In short: this snippet does not just “spawn processes”; it implements a precise choreography of descriptors and signals. Change the order of these steps and the pipeline can break even with the same system calls.

Why this project helped me so much

Because it forced me to answer questions I could avoid in class:

“What exactly changes after fork?”
“What does a child inherit and what not?”
“When should I close each FD?”
“Why can’t cd just be an external executable?”
“How does a system error surface in terminal UX?”

Most importantly: it forced me to debug real behavior, not just repeat concepts.

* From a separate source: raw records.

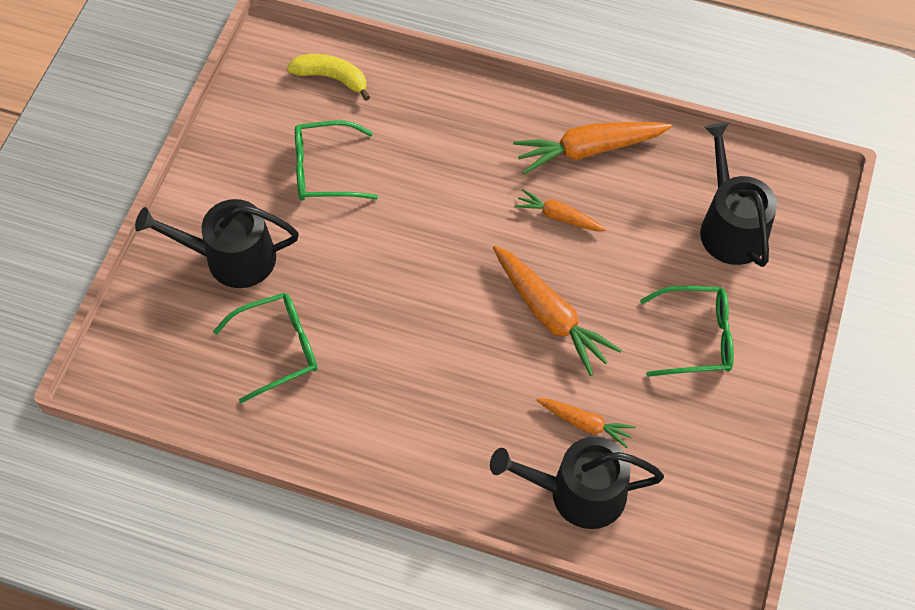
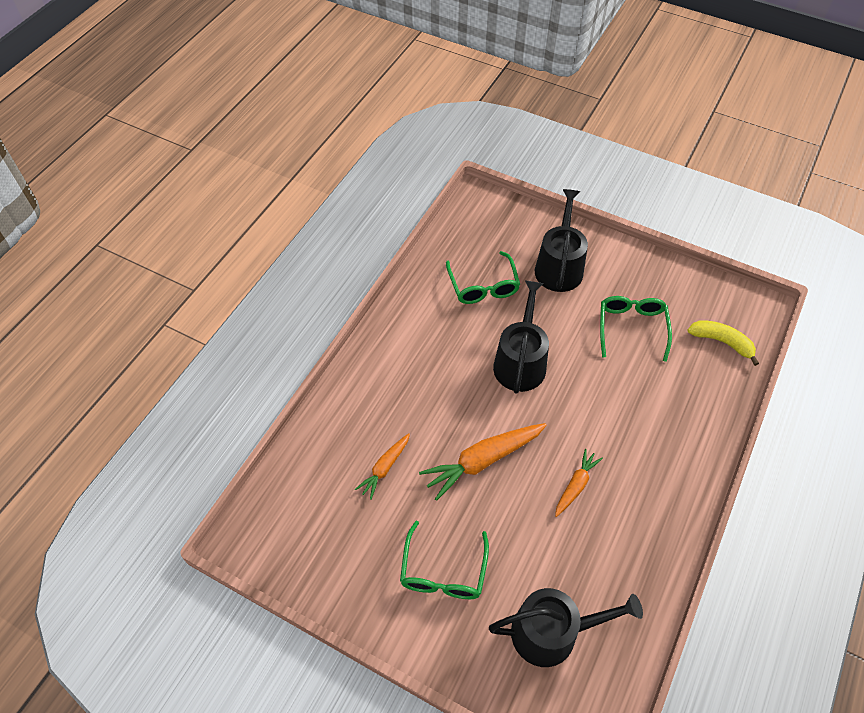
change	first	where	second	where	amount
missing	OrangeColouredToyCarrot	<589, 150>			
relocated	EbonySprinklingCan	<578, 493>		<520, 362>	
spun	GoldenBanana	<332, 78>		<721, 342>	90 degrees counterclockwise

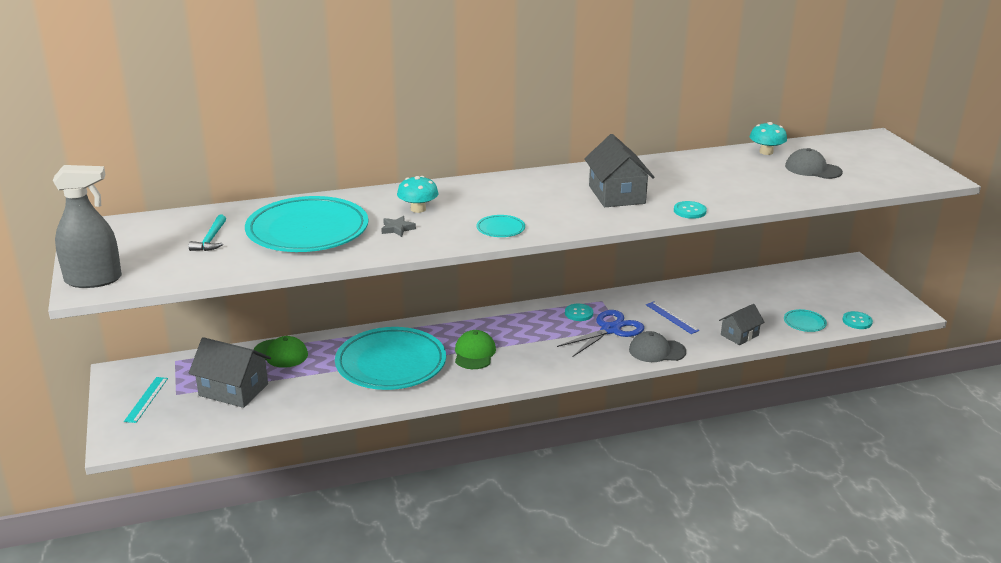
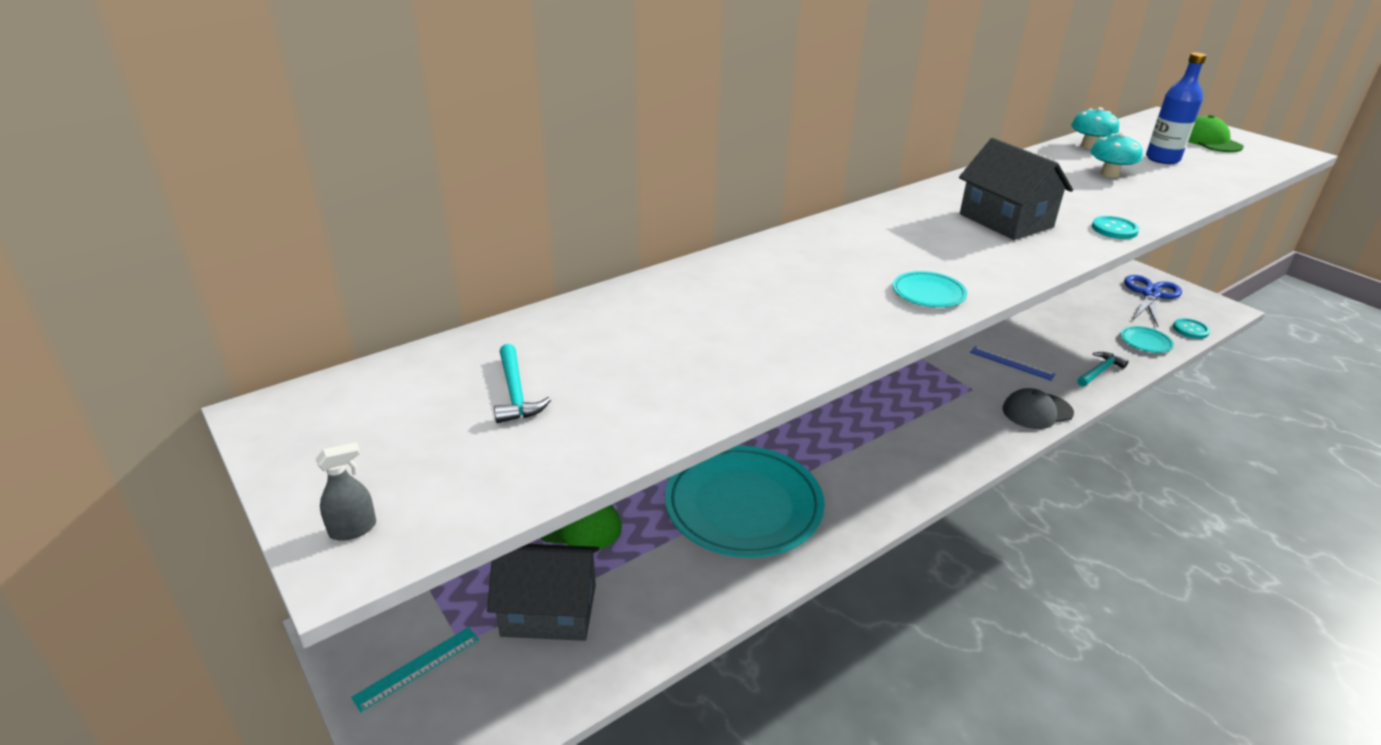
change	first	where	second	where	amount
missing	AquaDinnerPlate	<307, 231>			
missing	AshGreyFivePointedStar	<397, 229>			
missing	AquaButton	<579, 313>			
relocated	AquaMushroom	<418, 209>		<1109, 174>	
relocated	GreenPeakedCap	<474, 353>		<1209, 141>	
relocated	CobaltPairOfScissors	<610, 330>		<1150, 294>	
exchanged	AshGreyHouse	<739, 335>	AquaCarpenter'sHammer	<1099, 371>	
exchanged	AshGreyPeakedCap	<813, 169>	CobaltFlask	<1162, 159>	
spun	AquaRuler	<146, 399>		<417, 668>	60 degrees clockwise
size	AshGreySprayer	<93, 280>		<353, 529>	x0.41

Technical lessons I take with me

Systems work is about operation order. The same set of calls can work or fail depending on order.
A clear module API is gold. Separating parser/executor/builtins made the code defendable and maintainable.
Defining scope early avoids chaos. Explicitly deciding what NOT to implement keeps focus and quality.
Clear errors are part of the product. A systems program without useful messages is much harder to use and debug.
Dynamic memory is not optional here. In a shell, almost everything has variable size.

If I had a next iteration

The natural progression would be:

Variable expansion ($VAR, $?)
Logical operators (&&, ||)
More complete quoting/escaping parser
History and autocomplete
Automated parser and execution tests

That way the shell would grow without losing the foundation already built.

Personal closing

The most valuable part of minish is not that it runs ls or supports pipes.

The valuable part is moving from “I understand it theoretically” to “I know exactly what is happening, where it can break, and why.”

If this project has one core idea, it is this: focused technical curiosity turns abstract concepts into real intuition.

And for me, that already made it worth it.